I sit there with her in the chair for what feels like hours. Nurses pop in and out, giving her pills and fluids and taking blood. Mom is still outside when I leave for the bathroom. I try to get her to come in. She makes a flurry of excuses and I don’t push it. 

“Apollo,” Nana whispers hoarsely.

“Yes, Nana?” I thought she was sleeping.

“Come closer.” I walk next to her bed and kneel so we are almost eye-level. 

“This is it for me.” 

“Nana, don’t say that!”

“It is. I know, you know, the nurses know.” Nana coughs again. The sound reverberates through my skull.

“I never wanted to go out like this. Old and in a hospital.” Tears trail down her cheeks. “But if I’ve learned one thing, it’s that we don’t always get what we want.” More coughing. “I want you to know I love you, and that goddamn mother of yours, sitting outside that-” A cough cuts her off. She takes several breaths in before she stops this time. I hold her hand and kiss the back of it. Pressure builds behind my eyes but I refuse to let out any tears. Her breath catches on the way in. 

“August 6, 2022,” she croaks. She doesn’t take another breath. I keep waiting for the shuddering inhale, but it never comes. Her monitor starts its steady stream of sound and I finally let the tears fall. 

August 6, 2022

I found this book today. It’s been almost 2 years since I last wrote in it. Back when we could still use our voices without fear of prosecution. I feel stupid writing this, like anyone will ever find the goddamn thing. If you have a voice, use it. You’ll never know how much it’s worth until it’s gone. 
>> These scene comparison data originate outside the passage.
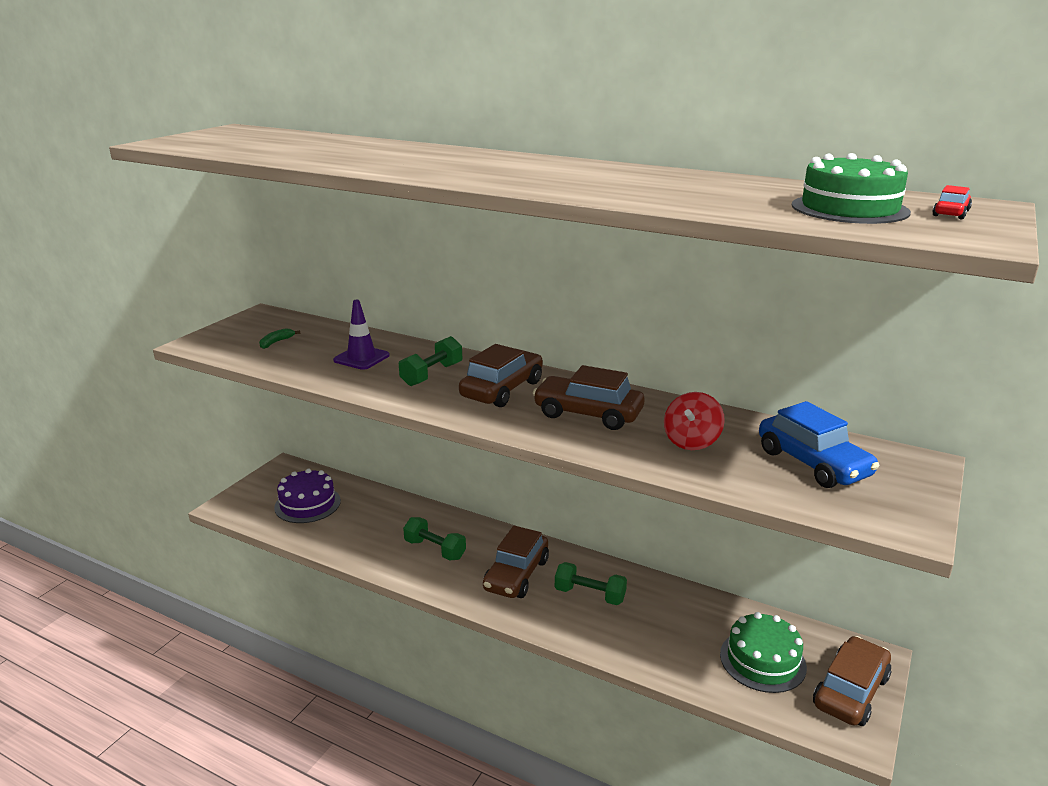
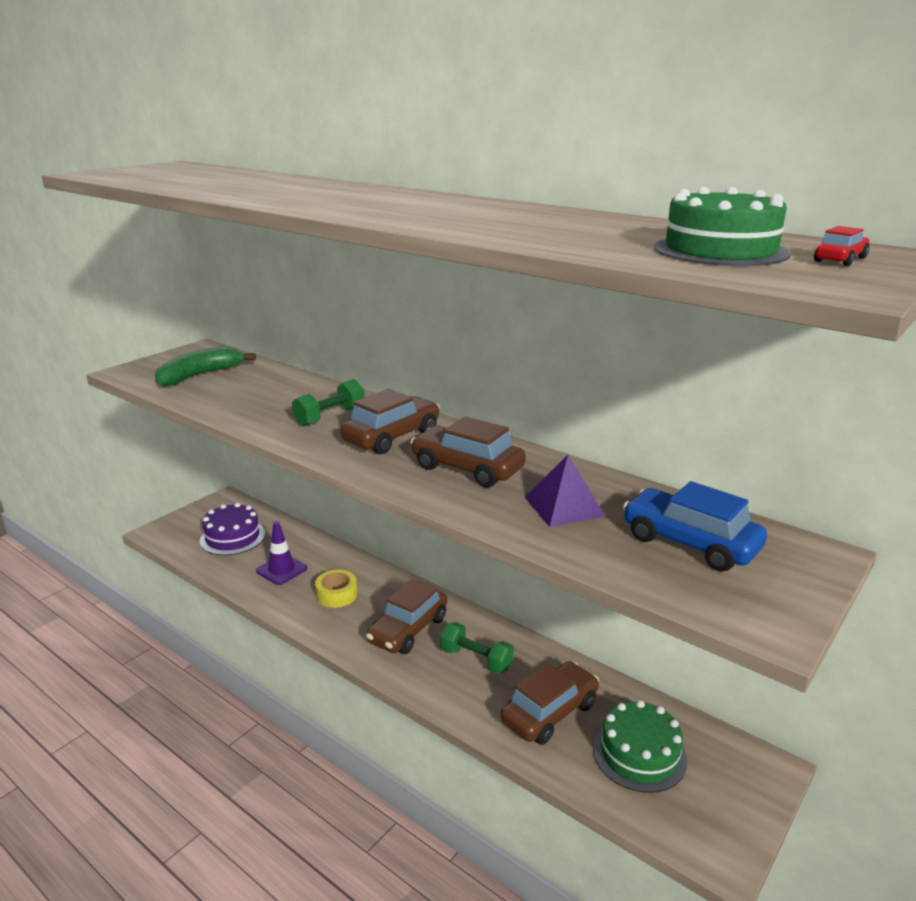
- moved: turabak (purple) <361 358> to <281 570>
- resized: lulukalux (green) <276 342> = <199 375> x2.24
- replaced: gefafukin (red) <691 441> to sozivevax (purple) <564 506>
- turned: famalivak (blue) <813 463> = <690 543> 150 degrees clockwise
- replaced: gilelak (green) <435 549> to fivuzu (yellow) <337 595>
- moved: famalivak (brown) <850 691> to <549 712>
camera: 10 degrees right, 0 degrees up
I wish I used mine more. Tried to speak professionally, maybe. I was good at it when I tried. I rallied people for a common cause; I inspired them, but most importantly, I put my voice out for the universe. You can do it, too. Make your voice heard and yourself known. You have opinions on something, maybe everything. Do something with them. You will never know how much that can be worth if you don’t use it.

  • The Crimson Reporter

My computer sits on the desk in front of me. My newly created anonymous blog pulled up on the screen. Typed out are Nana's word’s, each paragraph taken from an entry. The post button loomes in the corner of the screen and I almost press it, but first, I take a deep breath and type, -The Crimson Reporter.